Probably because it’s very simple (no need to provide the airport city name as a departure or arrival point), probably because it is time-saving (no need to try airports and travel dates combination), and probably because it’s exhaustive (all flights, including the ones that are not displayed by GDS, are listed).
What is the strategy for raising awareness and the customer/user acquisition?
To be honest, we are still working on it.
We know that we want to build a brand, we know that we don't want to rely on search engine optimization.
We believe Kenavo can be social if we learn how to promote it that way. We are working on a mobile application to go in this direction and we are quite confident in Kenavo’s capacities to demonstrate a social use and appeal to users of social media.
Where do you see the company in three years time and what specific challenges do you anticipate having to overcome?
Our first challenge was to make a great product that matches users needs when they have to search for an airplane ticket. Our next challenge is having as many people as possible testing Kenavo.com.
We are currently working on adding train transportation, with the same approach that we have for flights: super-fast, accurate and intelligent (best options only).
What is wrong with the travel, tourism and hospitality industry that it requires a startup like yours to help it out?
Nothing is wrong, it's just that like any industry that is working on the same model: the existing model works just fine so why change it?
Since we sold our last company in 2008, no innovation has come from the established players. Only newcomers have made significant innovations in the travel industry.
We believe Kenavo is part of a new generation of travel search engines that simplify and improve the user experience for finding the best flight options.

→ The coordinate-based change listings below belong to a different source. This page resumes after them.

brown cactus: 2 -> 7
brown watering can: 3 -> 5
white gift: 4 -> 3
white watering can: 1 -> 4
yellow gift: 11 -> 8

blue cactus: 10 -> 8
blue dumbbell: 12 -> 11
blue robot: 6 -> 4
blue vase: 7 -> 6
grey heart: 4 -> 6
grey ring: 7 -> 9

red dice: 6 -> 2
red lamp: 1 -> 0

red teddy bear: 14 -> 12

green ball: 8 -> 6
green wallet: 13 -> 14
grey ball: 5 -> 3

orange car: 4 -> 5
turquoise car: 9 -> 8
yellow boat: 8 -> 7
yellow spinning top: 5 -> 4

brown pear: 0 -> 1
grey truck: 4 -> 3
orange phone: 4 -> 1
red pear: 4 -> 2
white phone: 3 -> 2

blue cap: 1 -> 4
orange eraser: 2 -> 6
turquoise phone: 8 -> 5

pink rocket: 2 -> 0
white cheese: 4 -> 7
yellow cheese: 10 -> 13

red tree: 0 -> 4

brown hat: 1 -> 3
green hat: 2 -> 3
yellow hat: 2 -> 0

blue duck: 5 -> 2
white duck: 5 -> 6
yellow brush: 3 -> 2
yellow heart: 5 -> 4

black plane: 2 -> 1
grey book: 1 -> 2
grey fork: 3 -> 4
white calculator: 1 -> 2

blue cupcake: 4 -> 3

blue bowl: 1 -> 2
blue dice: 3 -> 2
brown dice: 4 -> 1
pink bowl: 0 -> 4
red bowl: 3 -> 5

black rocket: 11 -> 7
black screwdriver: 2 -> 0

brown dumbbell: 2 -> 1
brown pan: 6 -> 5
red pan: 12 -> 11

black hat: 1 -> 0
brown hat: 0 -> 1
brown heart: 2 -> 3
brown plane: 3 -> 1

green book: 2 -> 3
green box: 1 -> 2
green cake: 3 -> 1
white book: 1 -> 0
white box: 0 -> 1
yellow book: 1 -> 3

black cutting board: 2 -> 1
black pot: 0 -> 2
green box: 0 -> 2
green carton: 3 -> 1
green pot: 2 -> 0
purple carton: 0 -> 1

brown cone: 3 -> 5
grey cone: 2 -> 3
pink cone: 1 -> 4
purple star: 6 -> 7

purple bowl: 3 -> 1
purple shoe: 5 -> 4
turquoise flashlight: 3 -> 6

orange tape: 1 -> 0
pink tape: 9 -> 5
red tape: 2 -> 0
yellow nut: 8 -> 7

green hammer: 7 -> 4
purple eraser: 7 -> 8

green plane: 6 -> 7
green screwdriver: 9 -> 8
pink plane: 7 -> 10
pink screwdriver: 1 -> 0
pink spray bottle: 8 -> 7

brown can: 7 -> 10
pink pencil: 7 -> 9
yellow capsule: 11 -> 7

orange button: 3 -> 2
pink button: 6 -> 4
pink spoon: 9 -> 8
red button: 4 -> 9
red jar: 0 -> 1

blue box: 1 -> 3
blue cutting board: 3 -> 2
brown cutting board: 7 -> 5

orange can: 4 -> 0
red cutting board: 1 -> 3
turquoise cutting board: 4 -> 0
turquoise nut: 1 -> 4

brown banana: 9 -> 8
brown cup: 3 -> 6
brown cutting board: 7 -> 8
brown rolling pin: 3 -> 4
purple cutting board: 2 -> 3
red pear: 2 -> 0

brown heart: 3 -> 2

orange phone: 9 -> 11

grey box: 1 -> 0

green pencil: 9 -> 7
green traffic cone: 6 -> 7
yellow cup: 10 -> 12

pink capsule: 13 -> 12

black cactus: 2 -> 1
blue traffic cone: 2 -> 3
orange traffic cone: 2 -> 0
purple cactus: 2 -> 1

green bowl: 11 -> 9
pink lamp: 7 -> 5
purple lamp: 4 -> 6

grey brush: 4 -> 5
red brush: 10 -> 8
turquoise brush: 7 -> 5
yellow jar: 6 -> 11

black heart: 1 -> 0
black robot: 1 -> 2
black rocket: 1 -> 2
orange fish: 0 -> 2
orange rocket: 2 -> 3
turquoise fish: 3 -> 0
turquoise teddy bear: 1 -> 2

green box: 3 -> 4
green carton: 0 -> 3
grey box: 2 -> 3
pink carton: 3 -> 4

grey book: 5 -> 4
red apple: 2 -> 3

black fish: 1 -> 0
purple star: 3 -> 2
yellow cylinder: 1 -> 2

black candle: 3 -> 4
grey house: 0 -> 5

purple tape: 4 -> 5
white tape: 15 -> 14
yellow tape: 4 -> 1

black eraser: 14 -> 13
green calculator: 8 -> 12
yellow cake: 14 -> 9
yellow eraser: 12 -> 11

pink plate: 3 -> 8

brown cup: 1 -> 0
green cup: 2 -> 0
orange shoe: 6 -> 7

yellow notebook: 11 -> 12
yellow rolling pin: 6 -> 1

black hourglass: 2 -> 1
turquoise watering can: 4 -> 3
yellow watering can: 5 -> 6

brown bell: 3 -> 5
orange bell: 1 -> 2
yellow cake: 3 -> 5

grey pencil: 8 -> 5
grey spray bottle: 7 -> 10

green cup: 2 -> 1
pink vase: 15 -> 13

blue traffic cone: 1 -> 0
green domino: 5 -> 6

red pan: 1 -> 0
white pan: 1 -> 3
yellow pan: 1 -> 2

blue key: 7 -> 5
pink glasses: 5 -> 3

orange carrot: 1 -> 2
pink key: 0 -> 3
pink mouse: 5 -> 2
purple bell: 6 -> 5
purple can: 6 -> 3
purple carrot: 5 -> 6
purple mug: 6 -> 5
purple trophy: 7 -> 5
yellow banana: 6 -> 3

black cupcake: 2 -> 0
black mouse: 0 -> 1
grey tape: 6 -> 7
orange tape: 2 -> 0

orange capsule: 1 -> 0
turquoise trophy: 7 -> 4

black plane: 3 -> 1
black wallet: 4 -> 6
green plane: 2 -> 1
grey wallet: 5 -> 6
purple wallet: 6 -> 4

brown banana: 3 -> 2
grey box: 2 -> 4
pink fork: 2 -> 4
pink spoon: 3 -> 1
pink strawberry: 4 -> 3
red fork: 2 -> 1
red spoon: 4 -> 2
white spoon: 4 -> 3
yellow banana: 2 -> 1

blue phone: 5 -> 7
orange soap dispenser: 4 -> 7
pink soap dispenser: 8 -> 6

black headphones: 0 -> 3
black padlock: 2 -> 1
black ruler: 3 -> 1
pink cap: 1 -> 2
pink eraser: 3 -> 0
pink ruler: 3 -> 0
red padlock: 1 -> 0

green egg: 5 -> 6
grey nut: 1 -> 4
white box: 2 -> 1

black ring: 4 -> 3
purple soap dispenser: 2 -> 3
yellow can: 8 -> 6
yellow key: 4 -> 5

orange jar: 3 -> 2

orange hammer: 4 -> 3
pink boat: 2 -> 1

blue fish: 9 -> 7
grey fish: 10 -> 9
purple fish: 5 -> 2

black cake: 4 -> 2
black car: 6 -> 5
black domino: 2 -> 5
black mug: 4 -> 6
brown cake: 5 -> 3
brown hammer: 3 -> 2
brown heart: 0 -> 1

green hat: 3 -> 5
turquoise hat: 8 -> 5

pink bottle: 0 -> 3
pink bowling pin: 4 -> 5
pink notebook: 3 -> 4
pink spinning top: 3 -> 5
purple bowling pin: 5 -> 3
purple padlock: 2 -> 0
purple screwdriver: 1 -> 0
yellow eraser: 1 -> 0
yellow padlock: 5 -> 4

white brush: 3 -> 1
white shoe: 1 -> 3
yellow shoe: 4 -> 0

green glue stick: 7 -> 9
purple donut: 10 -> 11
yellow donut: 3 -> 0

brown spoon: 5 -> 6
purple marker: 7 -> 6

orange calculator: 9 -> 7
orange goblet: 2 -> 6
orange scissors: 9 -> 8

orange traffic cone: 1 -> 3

What other technology company (in or outside of travel) would you consider yourselves most closely aligned to in terms of culture and style... and why?
My personal feeling is that we are probably close to any company that has a disruptive approach of its market and who is user-centric.
Which company would be the best fit to buy your startup?
We are focus on expanding our company and we are not considering this option for the moment but we are interested in establishing a strategic partnership with a community driven website.
Describe your startup in three words?
Disruptive, innovative, user-centric.
In many parts of the world, rail, bus and (increasingly) car-sharing are competitive travel alternatives to airplanes. So it is important to have a metasearch site that compares across multiple options.
Kenavo has clearly hit on a trend here, but it's not alone. Gopili is attempting something similar, and already has a stronger connection with local rail in France.
Germany's GoEuro is much better capitalized at trying to provide a search option that overlaps in style.
Even the European Commission and Europe's largest GDS, Amadeus, are interested in tackling aspects of the same problem.
So are other startups. Italy has Wanderio. Swiss-based RouteRank has long been a pioneer.
Kenavo does have a speed advantage by returning timetables outside of a global distribution system. It's the calls to a GDS's feeds that can slow down metasearch.
But it may need to add data for inter-city bus routes, from a data provider like Wanderu, and rail, from a data provider like Loco2 or CapitaineTrain, to bring comprehensiveness.
UPDATE:Rome2Rio is still a category leader in traffic by wide margin, according to analytics by SimilarWeb and Alexa.
"Speed wins", especially as mobile becomes the preferred platform of consumers.
But there are still open questions. Does Kenavo has product market fit? Is the startup really answering the question consumers want? Is it really presenting those answers in a way customers prefer?
We wish Kenavo's founders the best, and are eager to see what they do next.